Secondly, and building on the last point, the straight line is of course the mirror of ourselves and the way that we understand how we act. We make endless journeys from here to there, home to work or holiday; We go there and back again. Our world is a world of lines, and return journeys. More than this, we are all aware that our lives themselves are a straight line, we age in time, and die according to the strictest of lines, and toughest rules of linearity. Our life, our time appears then linear, and so, we assume everything else really ought to be. Or better, we are able to grasp in easy immediacy the power of the line, and act accordingly.
Those who want the world to be easy and full of certainty need those straight lines, those simple roads to heaven, and the politicians and advertising-cum-media hacks or assorted certainty wallahs are only too happy to provide this simplicity.

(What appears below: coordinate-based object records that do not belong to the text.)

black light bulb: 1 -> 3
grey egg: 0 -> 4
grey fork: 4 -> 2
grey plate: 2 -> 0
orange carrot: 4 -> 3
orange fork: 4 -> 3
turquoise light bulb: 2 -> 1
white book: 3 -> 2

Function two: the circle, or it is never our fault. The great circle of time or cycle of economic activity presents us with the great external verities of our times. The economic cycle of boom and bust is one of those factors that all governments (if they have any sense, and if they have not gone off their head) live in, as assuredly as we live in the passage of the months. Economies grow, and economies stagnate, and then grow again, and governments for all their economic clout and pulling of levers or printing money of destroying it, appear to be able to do nothing about it.
We are bound then in a very deep way in a time as circular as the seasons. Economies have their winters and their springs, and there is little we can do about it. The circle forms the great backdrop of our lives, and the way in which we understand them. Circles then act in two manners to pattern lives. On the one hand they create a charmed group that no one can join, even if they aspire to it. There is a circle such as the Security Council of permanent members; or a circle of the G7 or G20; a circle of countries that come together to wield power. Behind this is of course the double assumption that certain countries at some level are more powerful (or in Britain’s case were more powerful), and this power, this ability to do or to influence things be they the economy or our continued existence on the planet, gives the right to act and decide. Secondly there is a real pragmatics to this. A group such as the U.N. or the full Copenhagen Conference was never going to make decisions as it was too big. Small groups, where everyone can know each other, and decide hugga mugga, as it were, can act, where big groups only row. Circles then are not merely a sealed group that it is hard to join or leave (Britain in the Security Council, - like why?), but also represent effective units of power, if small enough. These circles, these cabinets or coming together really matter.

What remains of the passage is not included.